Here and in White (2011) we assume the coefficient matrix associated with the steady-state discretized partial differential equation in Equation (1) is an M-matrix and may not be symmetric, which includes coefficient matrices from upwind finite difference schemes for the advection–diffusion PDE. The least squares matrix C( : , ssites), see Equations (6–8), is an $k\times l$ matrix where $k>l$ and k and l are the number of observation and source sites, respectively. The rank and singular values (see Meyer, 2000, section 5.12), of C( : , ssites) determines whether of not the observation and source sites are located so that the intensities can be accurately computed.

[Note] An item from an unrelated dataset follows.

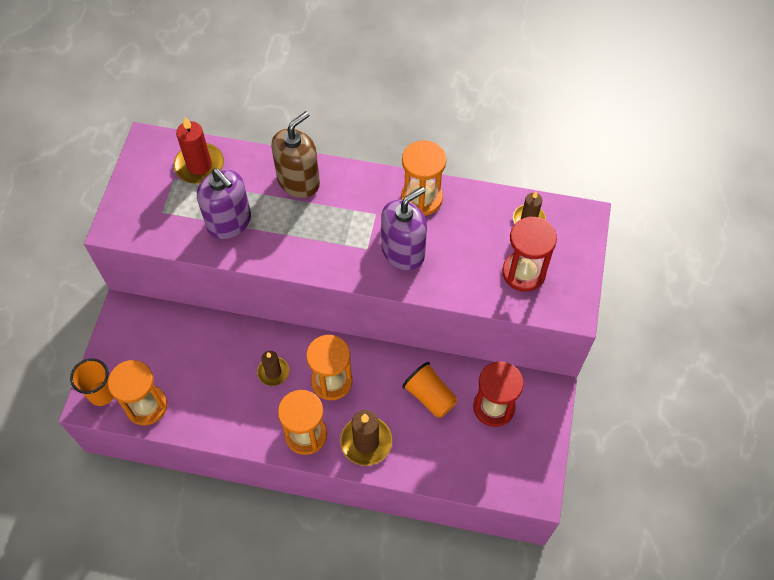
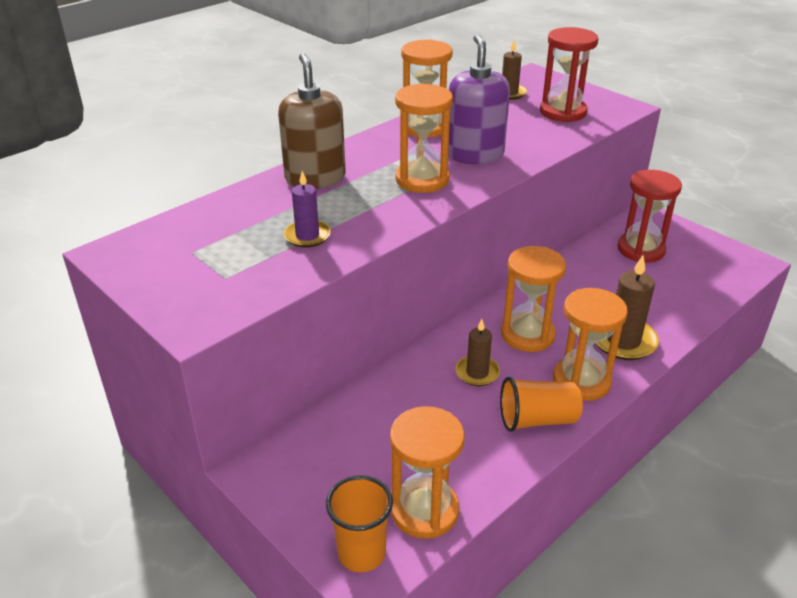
camera: 55 degrees left, 25 degrees down
(199, 165) = (201, 228): red candle -> none
(229, 222) = (307, 236): purple soap dispenser -> purple candle
(342, 241) = (422, 180): none -> orange hourglass
(430, 396) = (599, 280): orange cup -> orange cup (537, 420)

Four examples illustrate these methods. The first two examples in Section 3 are for $n=2$ and $n=3$ unknowns, and they show some of the difficulties associated with the nonlinear problem. Sections 4 and 5 contain the convergence proof. Examples three and four in Section 6 are applications of the 1D and 2D versions of the steady-state advection–diffusion PDE. Sensitivity of the computed solutions due to variation of the model parameters, the data and the relative location of the source and observation sites is illustrated. The connection with the sensitivity and the singular values of the least squares matrix is established.

2. Problem formulation

Consider a hazardous substance with sources from a finite number of locations. The sources are typically located at points in a plane and can be modeled by delta functionals. The hazard is described as concentration or density by a function of space and time, u(x, y, t). This is governed by the advection–diffusion PDE(1) $$\begin{array}{c}\hfill u_t-\mathrm{\nabla }\bullet D\mathrm{\nabla }u+v\bullet \mathrm{\nabla }u+d_{r}u=f(u)+S\end{array}$$(1)

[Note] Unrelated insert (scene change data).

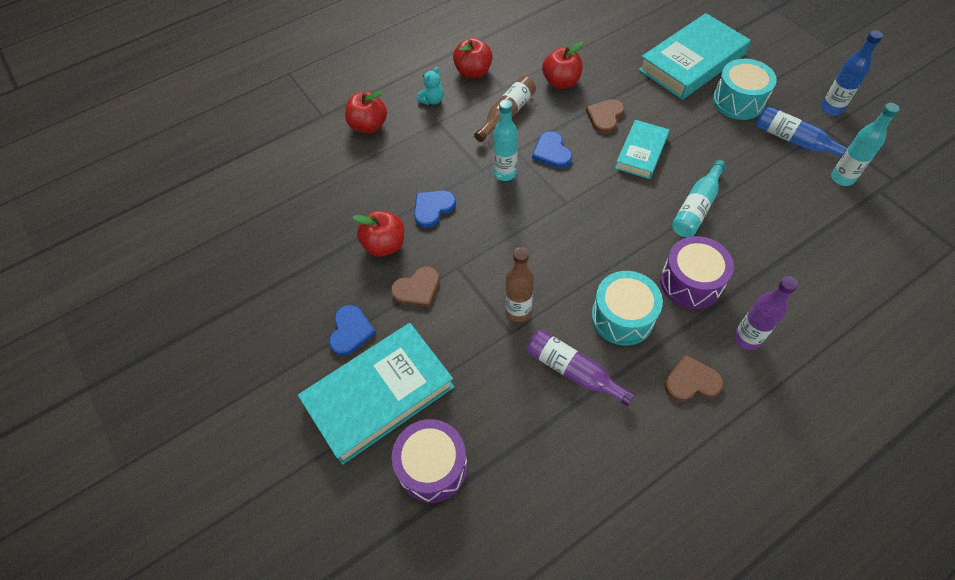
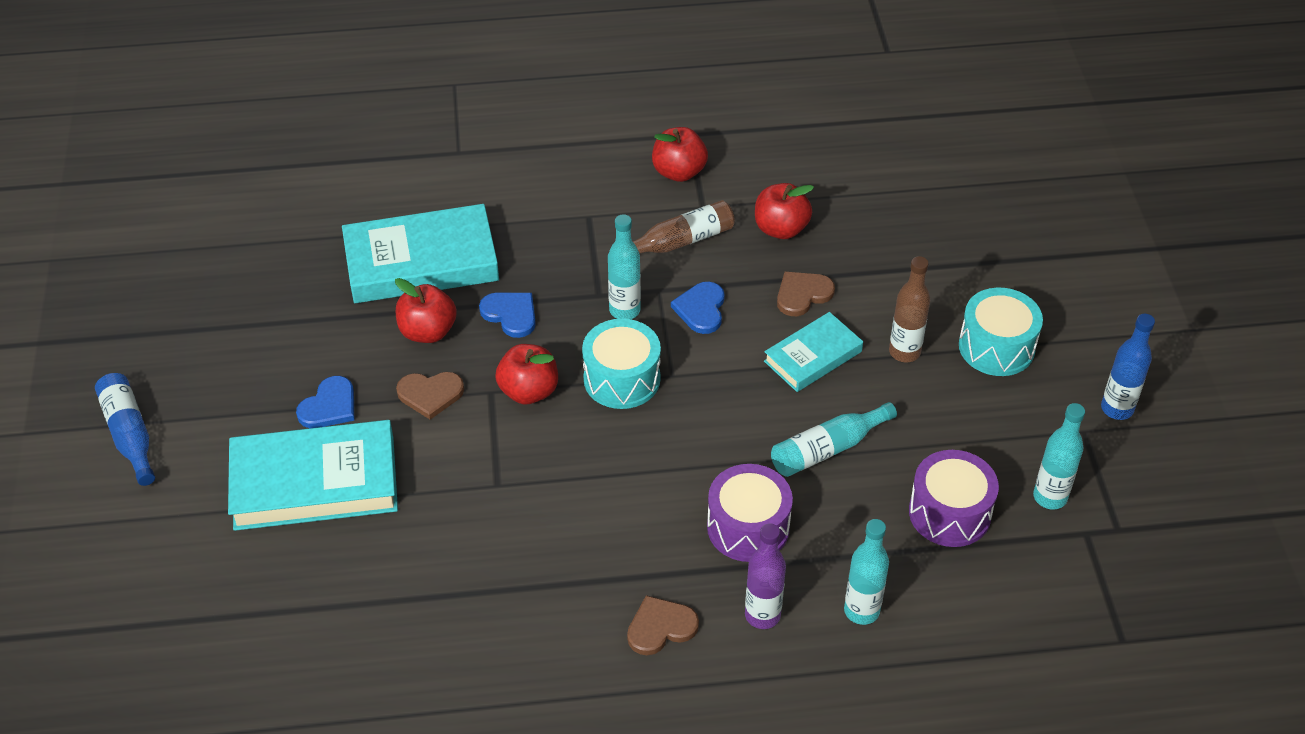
camera: 25 degrees right, 10 degrees down
(368, 126) = (504, 187): red apple -> red apple (529, 391)
(432, 100) = (602, 187): turquoise teddy bear -> none
(432, 467) = (320, 575): purple drum -> purple drum (949, 513)
(433, 208) = (510, 314): blue heart -> blue heart turned 60 degrees clockwise
(518, 311) = (523, 467): brown bottle -> brown bottle (904, 352)
(573, 371) = (536, 555): purple bottle -> none
(622, 317) = (636, 527): turquoise drum -> turquoise drum (622, 379)
(691, 381) = (660, 627): brown heart -> brown heart turned 45 degrees counterclockwise
(692, 62) = (977, 272): turquoise book -> turquoise book (421, 262)
(794, 140) = (1028, 425): blue bottle -> blue bottle (129, 434)
(801, 304) = (861, 611): none -> turquoise bottle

where S is a source term, D is the diffusion, v is the velocity of the medium, $d_r$ is the decay rate, and f(u) is the nonlinear term such as in logistic growth models. The source term will be a finite linear combination of delta functionals(2) $$\begin{array}{c}\hfill S=\sum a_i\mathit{\delta }(x-{\widehat{x}}_i)\end{array}$$(2)

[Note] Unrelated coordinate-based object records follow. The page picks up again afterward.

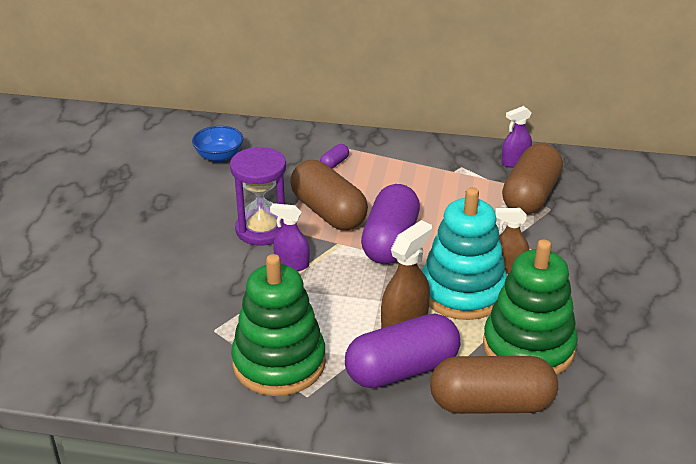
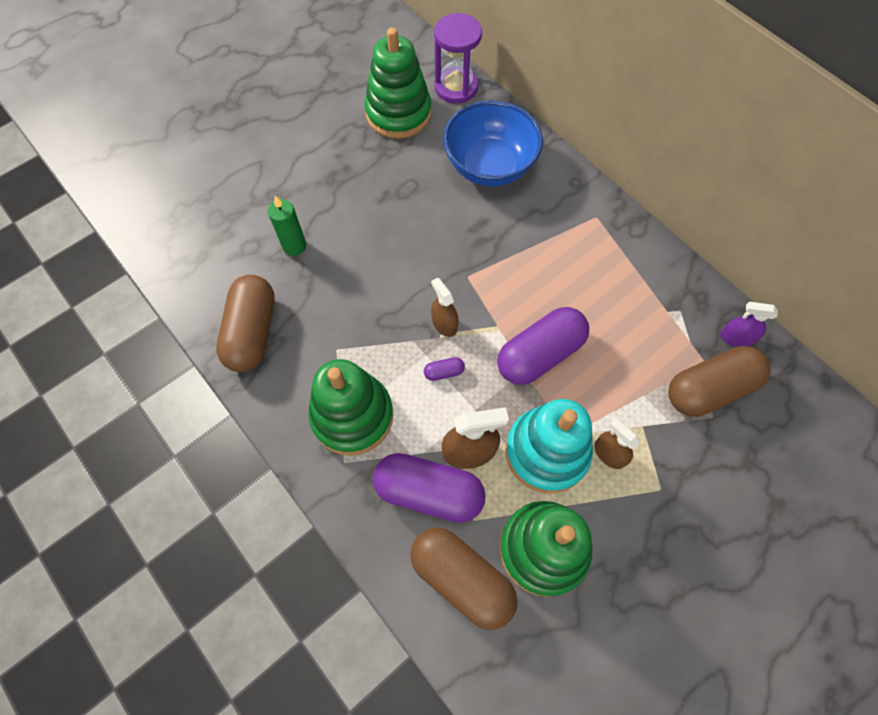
camera: 40 degrees right, 30 degrees up
(92, 286) = (294, 246): none -> green candle
(98, 161) = (398, 113): none -> green stacking toy
(219, 156) = (489, 166): blue bowl -> blue bowl, size x1.94
(262, 229) = (454, 271): purple hourglass -> purple hourglass (456, 87)
(292, 264) = (444, 323): purple spray bottle -> brown spray bottle
(328, 212) = (519, 287): brown capsule -> brown capsule (252, 332)
(334, 163) = (574, 234): purple capsule -> purple capsule (444, 372)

where the coefficients $a_i$ are the intensities and the locations ${\widehat{x}}_i$ are possibly unknown points in the line or plane. The source coefficients should be nonnegative, which is in contrast with impulsive culling where the coefficient of the delta functionals are negative and have the form $-c_{i}u(x_i)$ (see White, 2009).

We will assume the source sites and the observation sites do not intersect. The reason for this is the ability to measure concentrations most likely allows one to measure the intensities at the same site.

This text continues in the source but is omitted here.